Politikus PSI DKI itu menilai tanpa transparansi studi kelayakan, perhitungan pengeluaran penyelenggaraan Formula E Jakarta tidak akan jelas. Dia mencontohkan saat membangun sirkuit beberapa kali angkanya berubah, jumlah penonton juga akhirnya berubah dari apa yang direncanakan.
"Ini kan bukan acara amatir jadi harus jelas semuanya. Indikator program berhasil bukan cuma kemeriahan di hari pelaksanaan, tapi bagaimana eksekusi sesuai dengan perencanaan," katanya.

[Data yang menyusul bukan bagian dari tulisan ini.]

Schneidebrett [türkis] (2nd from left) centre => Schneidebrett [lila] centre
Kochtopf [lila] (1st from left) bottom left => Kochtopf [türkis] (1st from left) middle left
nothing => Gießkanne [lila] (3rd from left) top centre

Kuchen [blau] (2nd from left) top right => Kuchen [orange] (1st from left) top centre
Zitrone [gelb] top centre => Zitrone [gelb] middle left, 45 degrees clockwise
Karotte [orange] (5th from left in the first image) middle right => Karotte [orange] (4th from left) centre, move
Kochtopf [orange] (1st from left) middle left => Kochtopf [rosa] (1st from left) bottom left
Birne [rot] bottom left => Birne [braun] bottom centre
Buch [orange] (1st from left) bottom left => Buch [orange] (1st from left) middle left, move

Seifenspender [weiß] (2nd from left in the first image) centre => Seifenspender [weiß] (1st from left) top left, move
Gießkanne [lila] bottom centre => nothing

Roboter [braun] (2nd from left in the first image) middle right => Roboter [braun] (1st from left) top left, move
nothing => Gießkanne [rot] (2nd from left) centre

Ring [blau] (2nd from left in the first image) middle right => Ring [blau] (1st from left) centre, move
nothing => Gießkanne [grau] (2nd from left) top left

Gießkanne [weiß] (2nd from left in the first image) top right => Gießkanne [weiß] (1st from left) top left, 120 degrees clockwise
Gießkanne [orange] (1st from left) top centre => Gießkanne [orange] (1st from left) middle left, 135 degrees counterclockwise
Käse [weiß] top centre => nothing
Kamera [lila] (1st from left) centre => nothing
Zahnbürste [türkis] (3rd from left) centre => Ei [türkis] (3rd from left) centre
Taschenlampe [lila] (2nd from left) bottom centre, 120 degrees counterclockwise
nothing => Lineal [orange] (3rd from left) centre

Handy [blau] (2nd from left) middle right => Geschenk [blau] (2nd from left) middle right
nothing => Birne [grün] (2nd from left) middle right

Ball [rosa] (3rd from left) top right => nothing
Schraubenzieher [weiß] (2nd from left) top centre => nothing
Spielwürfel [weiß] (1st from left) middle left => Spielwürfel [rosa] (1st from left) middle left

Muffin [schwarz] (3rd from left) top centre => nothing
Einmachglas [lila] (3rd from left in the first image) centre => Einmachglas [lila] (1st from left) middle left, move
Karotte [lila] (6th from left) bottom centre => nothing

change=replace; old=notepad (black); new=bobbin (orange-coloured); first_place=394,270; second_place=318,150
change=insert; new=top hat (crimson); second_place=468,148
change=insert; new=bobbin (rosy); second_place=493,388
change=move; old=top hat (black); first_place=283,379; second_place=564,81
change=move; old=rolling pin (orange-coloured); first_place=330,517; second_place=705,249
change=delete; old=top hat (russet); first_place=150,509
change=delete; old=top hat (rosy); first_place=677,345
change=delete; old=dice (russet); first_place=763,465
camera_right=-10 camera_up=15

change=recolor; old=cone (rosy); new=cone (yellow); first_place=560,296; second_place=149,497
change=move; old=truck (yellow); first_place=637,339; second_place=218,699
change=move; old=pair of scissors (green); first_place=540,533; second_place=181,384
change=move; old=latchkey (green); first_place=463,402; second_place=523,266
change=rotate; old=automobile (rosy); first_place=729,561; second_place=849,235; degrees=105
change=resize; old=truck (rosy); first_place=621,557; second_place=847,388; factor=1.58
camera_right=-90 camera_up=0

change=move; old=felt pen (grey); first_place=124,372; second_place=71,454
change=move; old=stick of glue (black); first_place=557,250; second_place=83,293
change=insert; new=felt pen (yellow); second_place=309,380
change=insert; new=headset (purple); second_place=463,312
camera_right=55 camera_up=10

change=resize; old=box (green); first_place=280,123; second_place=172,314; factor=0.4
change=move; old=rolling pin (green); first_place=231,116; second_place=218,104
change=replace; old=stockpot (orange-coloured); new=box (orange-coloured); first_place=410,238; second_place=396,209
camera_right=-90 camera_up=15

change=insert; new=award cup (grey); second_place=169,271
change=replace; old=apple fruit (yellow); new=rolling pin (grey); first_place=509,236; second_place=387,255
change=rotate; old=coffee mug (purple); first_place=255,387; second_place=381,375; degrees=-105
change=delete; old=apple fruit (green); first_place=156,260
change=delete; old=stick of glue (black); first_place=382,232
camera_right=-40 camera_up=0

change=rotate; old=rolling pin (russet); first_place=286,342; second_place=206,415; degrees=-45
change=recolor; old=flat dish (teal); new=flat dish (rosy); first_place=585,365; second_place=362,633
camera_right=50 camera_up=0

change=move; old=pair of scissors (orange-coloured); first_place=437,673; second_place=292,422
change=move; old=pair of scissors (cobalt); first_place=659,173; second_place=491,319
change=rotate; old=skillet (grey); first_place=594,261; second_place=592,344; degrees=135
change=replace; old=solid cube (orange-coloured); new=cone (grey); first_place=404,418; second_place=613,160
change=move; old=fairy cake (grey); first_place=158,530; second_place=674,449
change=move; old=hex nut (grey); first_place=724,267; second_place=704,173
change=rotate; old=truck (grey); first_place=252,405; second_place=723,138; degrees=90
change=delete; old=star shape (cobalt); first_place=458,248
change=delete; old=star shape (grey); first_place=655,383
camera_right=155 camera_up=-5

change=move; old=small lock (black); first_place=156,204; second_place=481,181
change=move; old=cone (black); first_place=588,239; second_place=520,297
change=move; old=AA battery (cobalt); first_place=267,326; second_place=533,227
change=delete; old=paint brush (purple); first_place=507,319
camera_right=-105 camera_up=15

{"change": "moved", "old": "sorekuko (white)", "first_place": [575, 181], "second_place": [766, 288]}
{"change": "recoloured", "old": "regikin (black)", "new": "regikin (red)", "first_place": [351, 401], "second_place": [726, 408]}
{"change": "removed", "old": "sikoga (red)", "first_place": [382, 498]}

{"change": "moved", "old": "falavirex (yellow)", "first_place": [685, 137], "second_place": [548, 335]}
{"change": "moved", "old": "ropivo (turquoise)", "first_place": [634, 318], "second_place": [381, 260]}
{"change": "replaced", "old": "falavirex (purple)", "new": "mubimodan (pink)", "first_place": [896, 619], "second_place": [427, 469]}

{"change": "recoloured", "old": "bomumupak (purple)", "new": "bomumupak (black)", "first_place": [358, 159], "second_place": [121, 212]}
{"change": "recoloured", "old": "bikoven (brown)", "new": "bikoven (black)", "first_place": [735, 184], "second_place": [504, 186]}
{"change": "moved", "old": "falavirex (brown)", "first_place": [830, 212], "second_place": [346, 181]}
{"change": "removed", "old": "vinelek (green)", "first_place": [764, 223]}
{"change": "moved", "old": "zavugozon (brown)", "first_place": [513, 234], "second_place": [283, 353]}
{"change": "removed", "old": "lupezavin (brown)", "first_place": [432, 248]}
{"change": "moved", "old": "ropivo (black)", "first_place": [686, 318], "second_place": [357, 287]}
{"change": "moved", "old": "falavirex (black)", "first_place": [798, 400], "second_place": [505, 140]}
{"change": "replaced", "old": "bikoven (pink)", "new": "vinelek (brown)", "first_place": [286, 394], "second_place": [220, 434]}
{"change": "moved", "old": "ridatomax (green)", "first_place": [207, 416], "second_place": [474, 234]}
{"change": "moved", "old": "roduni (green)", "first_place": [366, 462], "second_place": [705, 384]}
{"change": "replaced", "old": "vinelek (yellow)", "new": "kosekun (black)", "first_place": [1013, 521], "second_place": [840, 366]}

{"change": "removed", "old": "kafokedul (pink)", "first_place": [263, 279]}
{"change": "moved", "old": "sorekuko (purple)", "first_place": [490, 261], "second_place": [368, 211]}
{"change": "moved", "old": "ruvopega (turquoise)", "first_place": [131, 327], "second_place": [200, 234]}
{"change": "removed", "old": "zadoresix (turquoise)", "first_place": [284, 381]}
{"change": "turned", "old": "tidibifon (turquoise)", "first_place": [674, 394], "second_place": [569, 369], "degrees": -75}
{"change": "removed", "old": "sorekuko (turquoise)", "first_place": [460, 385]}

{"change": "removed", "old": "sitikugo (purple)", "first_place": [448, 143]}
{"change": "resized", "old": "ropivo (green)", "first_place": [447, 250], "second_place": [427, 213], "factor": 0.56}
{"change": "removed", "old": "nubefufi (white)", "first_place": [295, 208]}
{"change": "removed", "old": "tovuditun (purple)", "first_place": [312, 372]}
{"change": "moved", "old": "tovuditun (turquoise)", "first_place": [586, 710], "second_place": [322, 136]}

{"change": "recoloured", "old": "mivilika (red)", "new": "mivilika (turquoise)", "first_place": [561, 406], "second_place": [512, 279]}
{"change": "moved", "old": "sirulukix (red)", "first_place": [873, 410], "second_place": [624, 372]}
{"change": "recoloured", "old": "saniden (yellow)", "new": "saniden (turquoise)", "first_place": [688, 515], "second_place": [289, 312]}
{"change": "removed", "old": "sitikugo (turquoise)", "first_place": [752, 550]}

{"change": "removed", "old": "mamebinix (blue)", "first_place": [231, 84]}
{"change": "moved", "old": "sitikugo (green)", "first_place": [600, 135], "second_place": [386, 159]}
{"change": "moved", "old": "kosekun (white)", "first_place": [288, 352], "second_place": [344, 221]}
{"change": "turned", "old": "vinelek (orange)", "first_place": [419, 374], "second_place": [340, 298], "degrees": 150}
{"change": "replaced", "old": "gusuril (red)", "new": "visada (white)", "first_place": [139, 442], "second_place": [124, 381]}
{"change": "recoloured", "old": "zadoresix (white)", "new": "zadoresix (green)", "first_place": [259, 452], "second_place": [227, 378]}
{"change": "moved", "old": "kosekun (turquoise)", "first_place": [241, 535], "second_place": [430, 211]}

Kedua, PSI menemukan kejanggalan PT Jakarta Propertindo atau
JakPro harus membayar kekurangan
commitment fee sebesar Rp 90,7 miliar untuk pelaksanaan balap mobil listrik Jakarta E-Prix untuk tiga tahun. Padahal, Jakpro sempat menyatakan hasil renegosiasi terakhir pembayaran commitment fee untuk tiga tahun adalah sebesar Rp 560 miliar.
Menurut dia, ada rekam jejak digitalnya bahwa JakPro pernah menyatakan commitment fee untuk tiga tahun Formula E adalah Rp 560 miliar, sekarang faktanya harus bayar Rp 90,7 miliar lagi. Belum tentu Jakpro bisa bayar karena tahun 2019 dan 2020 rugi.